Policy Gradient with Self-Attention for Model-Free Distributed Nonlinear Multi-Agent Games

Multi-agent games in dynamic nonlinear settings are challenging due to the time-varying interactions among the agents and the non-stationarity of the Nash equilibria. We consider model-free games, where agent transitions and costs are observed without knowledge of the transition and cost functions. We propose a policy gradient approach to learn distributed policies that follow the communication structure in multi-team games, with multiple agents per team. We model the policies as nonlinear feedback gains, parameterized by self-attention layers to account for the time-varying multi-agent communication topology. 

Distributed Regulation Games

There is an optimality gap between distributed and a centralized optimal method in linear quadratic games (top left).
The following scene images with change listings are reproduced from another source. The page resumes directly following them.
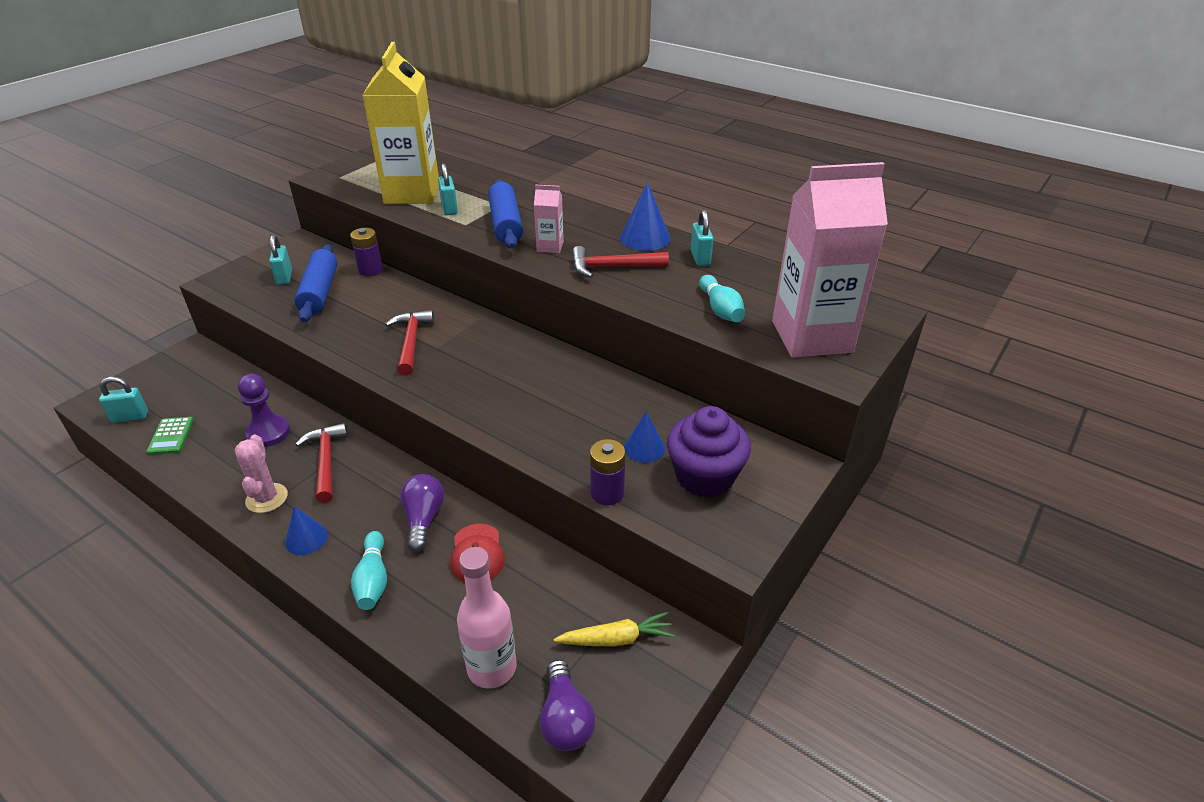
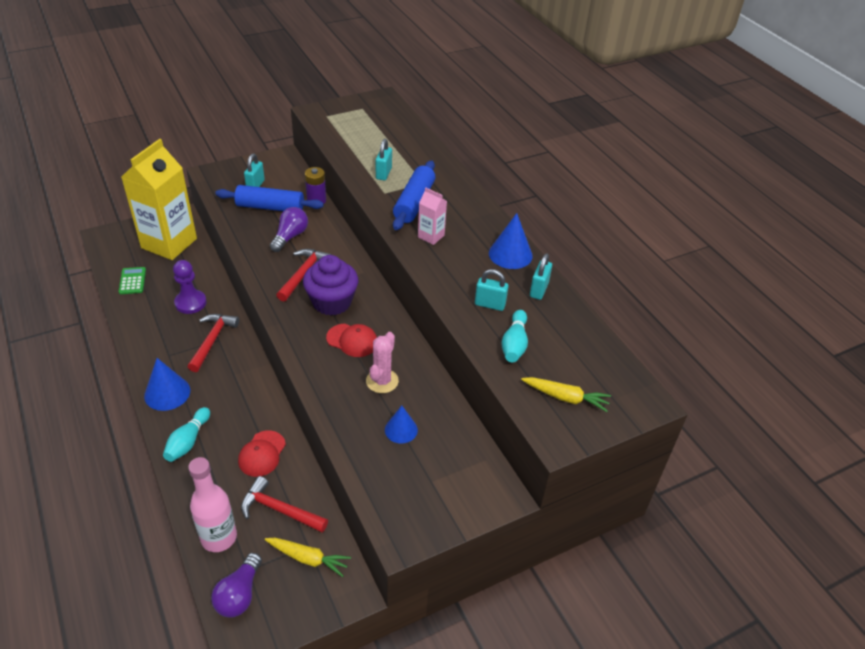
camera: 25 degrees right, 5 degrees up
(130, 417) = (117, 256): turquoise padlock -> turquoise padlock (490, 304)
(171, 436) = (132, 281): green calculator -> green calculator turned 150 degrees clockwise
(266, 498) = (161, 352): pink cactus -> pink cactus (382, 381)
(306, 538) = (167, 393): blue cone -> blue cone, size x1.51
(319, 292) = (270, 207): blue rolling pin -> blue rolling pin turned 75 degrees clockwise
(412, 193) = (367, 149): yellow carton -> yellow carton (169, 243)
(423, 519) = (245, 412): purple light bulb -> purple light bulb (290, 237)
(520, 384) = (352, 340): none -> red cap
(607, 493) = (349, 453): purple battery -> none
(612, 267) = (463, 273): red hammer -> red hammer (279, 510)
(704, 476) = (426, 472): purple cupcake -> purple cupcake (332, 302)
(811, 336) = (565, 397): pink carton -> yellow carrot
Our method is able to match that gap under network constraints in multi-agent linear quadratic games with unknown cost and dynamics. Given known nonlinear cost and nonlinear multi-agent dynamics, DP-iLQR finds optimal open-loop trajectories for nonlinear multi-agent games that a admit formulation as a potential game (top right). However, we can observe that the differences between the near-optimal performance of our policy and the baseline are minimal after 100 iterations. In terms of collision avoidance and goal-reaching performance, both methods obtain comparable results, despite the differences in the available information. Qualitatively, in a multi-agent nonlinear game, our method (bottom left) is able to recover optimality of base policies (bottom right) computed under known cost and dynamic, despite the knowledge gap.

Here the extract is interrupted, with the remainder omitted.